JAKARTA, KOMPAS.com - Mantan Kapolda Sumatera Barat Irjen Pol Teddy Minahasa didakwa melanggar Undang-Undang Narkotika, karena bekerja sama dalam bisnis gelap narkotika tersebut.
"Atas tindakan itu, Teddy didakwa Pasal 114 Ayat 2 subsider Pasal 112 Ayat 2 juncto Pasal 55 Undang-Undang Republik Indonesia Nomor 35 Tahun 2009 tentang Narkotika," jelas Jaksa Penuntut Umum (JPU) dalam persidangan pembacaan dakwaaan perdana di Pengadilan Negeri Jakarta Barat, Kamis (2/2/2023).
Adapun Pasal 114 ayat (2) UU Narkotika diberikan lantaran Teddy terbukti melakukan perbuatan menawarkan untuk dijual, menjual, membeli, menerima, menjadi perantara dalam jual beli, menukar, menyerahkan, atau menerima narkotika golongan I minimal 5 gram untuk bentuk bukan tanaman.
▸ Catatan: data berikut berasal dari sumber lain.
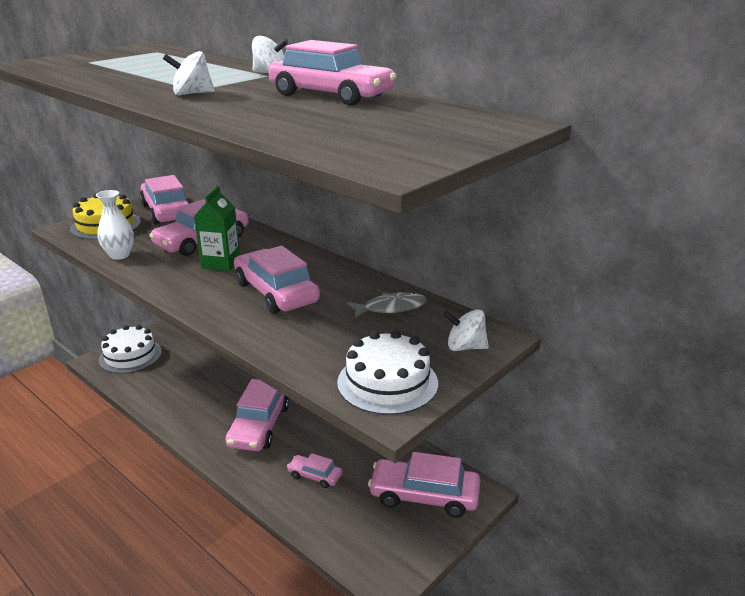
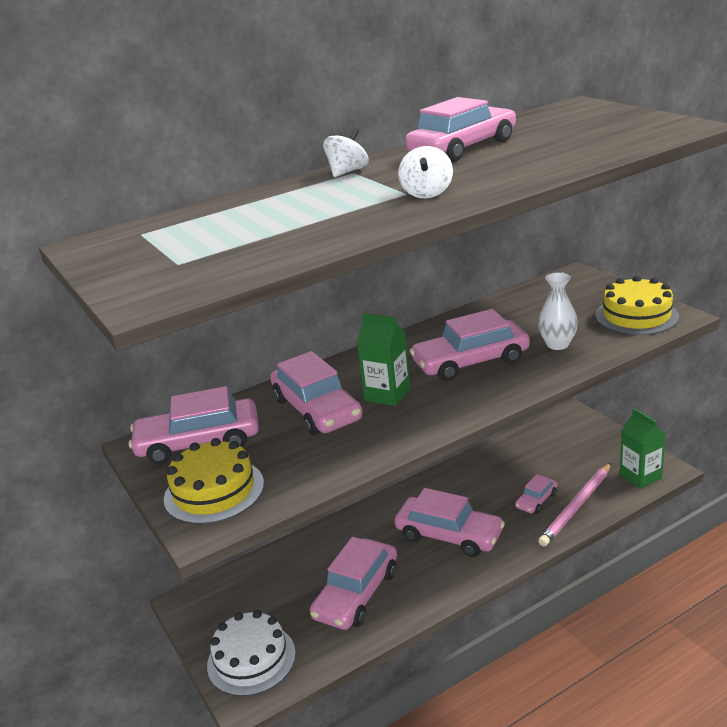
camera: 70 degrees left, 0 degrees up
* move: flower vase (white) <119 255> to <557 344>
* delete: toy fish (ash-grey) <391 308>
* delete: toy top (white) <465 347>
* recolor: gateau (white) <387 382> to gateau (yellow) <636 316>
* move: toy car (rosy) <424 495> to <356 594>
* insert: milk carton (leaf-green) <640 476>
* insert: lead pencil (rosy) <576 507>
Teddy dinyatakan terbukti bekerja sama dengan tiga terdakwa yang terdiri dari AKBP Dody Prawiranegara, Syamsul Maarif dan Linda Pujiastuti (Anita).
JPU pun menjelaskan, awal mula kerja sama di antara Teddy Minahasa dan beberapa orang lainnya itu terjadi sejak 14 Mei 2022.
Saat itu Polres Bukittinggi melakukan penangkapan peredaran narkotika dan menyita barang bukti jenis sabu seberat 41,387 kilogram.
AKBP Dody Prawiranegara yang saat itu merupakan anak buah Teddy Minahasa pun melaporkan kegiatan penyitaan narkotika tersebut.
"Selanjutnya saksi Dody selaku Kepala Kepolisian Resor (Kapolres) Bukit Tinggi melaporkan hasil pengungkapan melalui aplikasi WhatsApp dengan nomor 08133330xxxx milik saksi Dody kepada terdakwa selaku Kepala Kepolisian Daerah (Kapolda) Sumatera Barat," papar JPU.
JPU menyebutkan, usai menerima laporan itu, Teddy Minahasa memerintahkan Dody untuk membulatkan total barang bukti narkotika sitaan itu menjadi 41,4 kilogram.
Uniknya, perintah menambahkan angka dalam hasil barang bukti sitaan itu disertai dengan perintah tambahan Teddy kepada Dody untuk mengganti sejumlah barang bukti jenis sabu itu dengan tawas.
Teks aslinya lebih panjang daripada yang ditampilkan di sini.